Etonnante oeuvre que cette "Thérèse", magnifiquement filmée et plongée dans une ambiance toute particulière, notamment grâce à la façon dont le son est traité, épuré, chuchoté, comme pour mieux nous faire savourer la préciosité de chacune de nos paroles.
Baby Jane


6



Les dimanches de la Ville d'Avray (Les dimanches de la Ville d'Avray)
de Serge Bourguignon (1962)
Un homme perd son identité.
Une petite fille oublie la sienne.
Tous deux commencent une nouvelle vie. Ils la commencent ensemble.
Lui (Hardy Kruger, Indice 1) perd la mémoire dans un accident d'avion. On l'a appelé Pierre.
Elle, est abandonnée par son père et laissée dans une pension pour Jeunes Filles. On l'appelle Françoise, mais ce n'est pas son vrai nom. Son vrai nom, elle le cache.
Ensemble, il vont réapprendre à être eux-mêmes et se reconstruire une identité.

Comme personne ne vient plus chercher Françoise le week end, quand d'autres enfants repartent avec leurs parents, Pierre se fait passer pour quelqu'un de la famille. Il passe ses dimanches à Ville d'Avray avec Françoise.
Très vite, on jase sur ces deux êtres qui sont ensemble dans un monde à part.
Très vite, ils partent ensemble dans ce monde fait de naïveté et de rêves d'avenir en ayant de plus en plus de mal à en revenir. La réalité les rattrapera.

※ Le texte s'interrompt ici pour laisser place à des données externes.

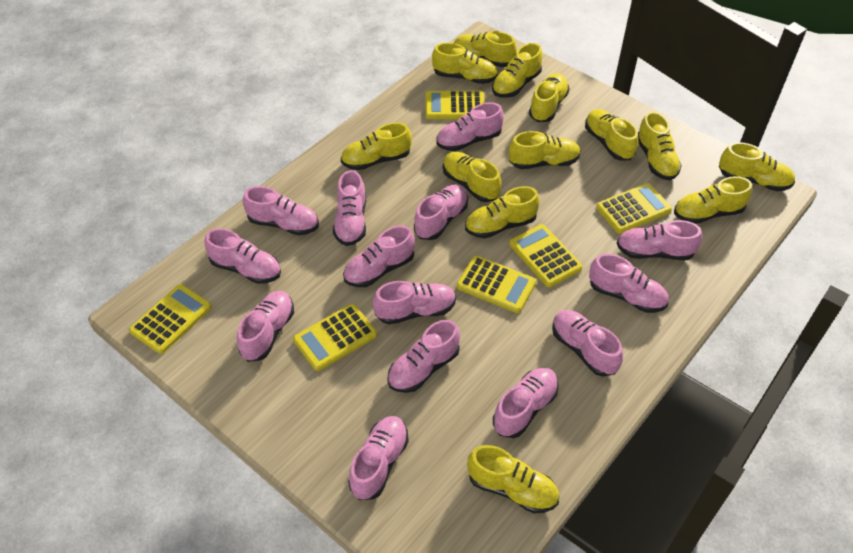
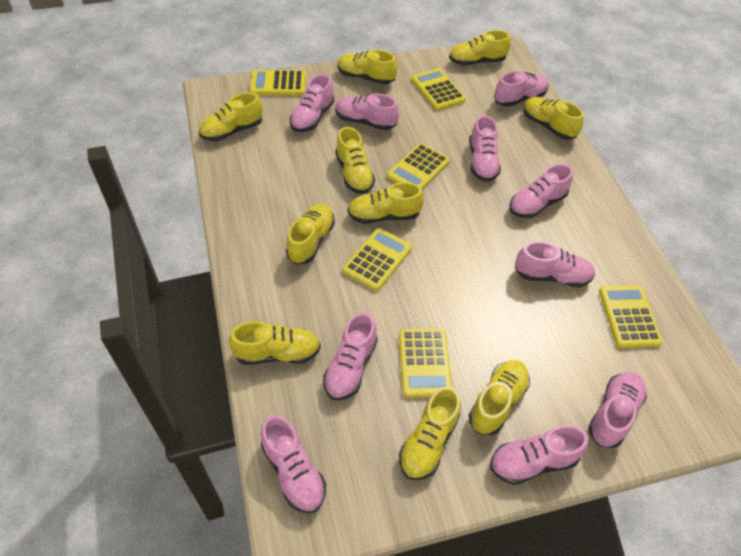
pink shoe: 14 -> 10
yellow shoe: 13 -> 10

Ce film OVNI (qui est donc ce Serge Bourguignon qui réalise là un film en dehors de tout, un film oublié en France, qui vit sa vie aux Etats-Unis?) est touchant, en ce qu'il joue sans cesse avec les limites : celles qui séparent la naïveté de la mièvrerie, l'ambigüité du malsain, le désir d'une autre vie de la vie elle-même.
Bercé par la voix de Françoise (Patricia Gozzi, Question), c'est aussi de la poésie de l'enfance dont parle "Les dimanches de la Ville d'Avray", et de la fascination de certains adultes pour cette innocence dans laquelle tous les rêves sont permis.
C'est aussi un film sur le regard des autres, qui jugent ce qu'ils ne comprennent pas, qui rejettent leur passé quand d'autres cherchent à le retrouver!
Baby Jane


7



Good Bye Lenin!
de Wolfgang Becker (2003)
Un grand moment d'Ostalgie ("Ost" = Allemagne de l'Est + "nostalgie). Cette nostalgie est un peu la mienne aussi. Le mur de Berlin est tombe en 1989. 18 ans déjà !!! Je me souviens, arpentant les rues de Berlin Est peu après la chute, presque toutes sombres la nuit : politesse et patience des gens, étudiants parlant de l'ennui infini désormais révolu des meetings de la FDJ (Freie Deutsche Jugend), bars improvises avec quelques parpaings et des fauteuils de bus dans des maisons abandonnées, les Trabant si petites et pourtant si difficiles a obtenir, l'ambiance artificielle mais alors attachante de l'Alexanderplatz, et quelques mois plus tard deja les blessures d'une réunification menée au pas de course, les "Ossi" (allemands de l'Est) ringardises, leurs études marxistes qui ne valaient plus un sou, et la découverte parfois douloureuse, parfois opportuniste, des classes sociales. Bref tout un monde avec ses moeurs, ses certitudes, sa culture, ses joies et ses peines qui s'est évaporé en quelques mois.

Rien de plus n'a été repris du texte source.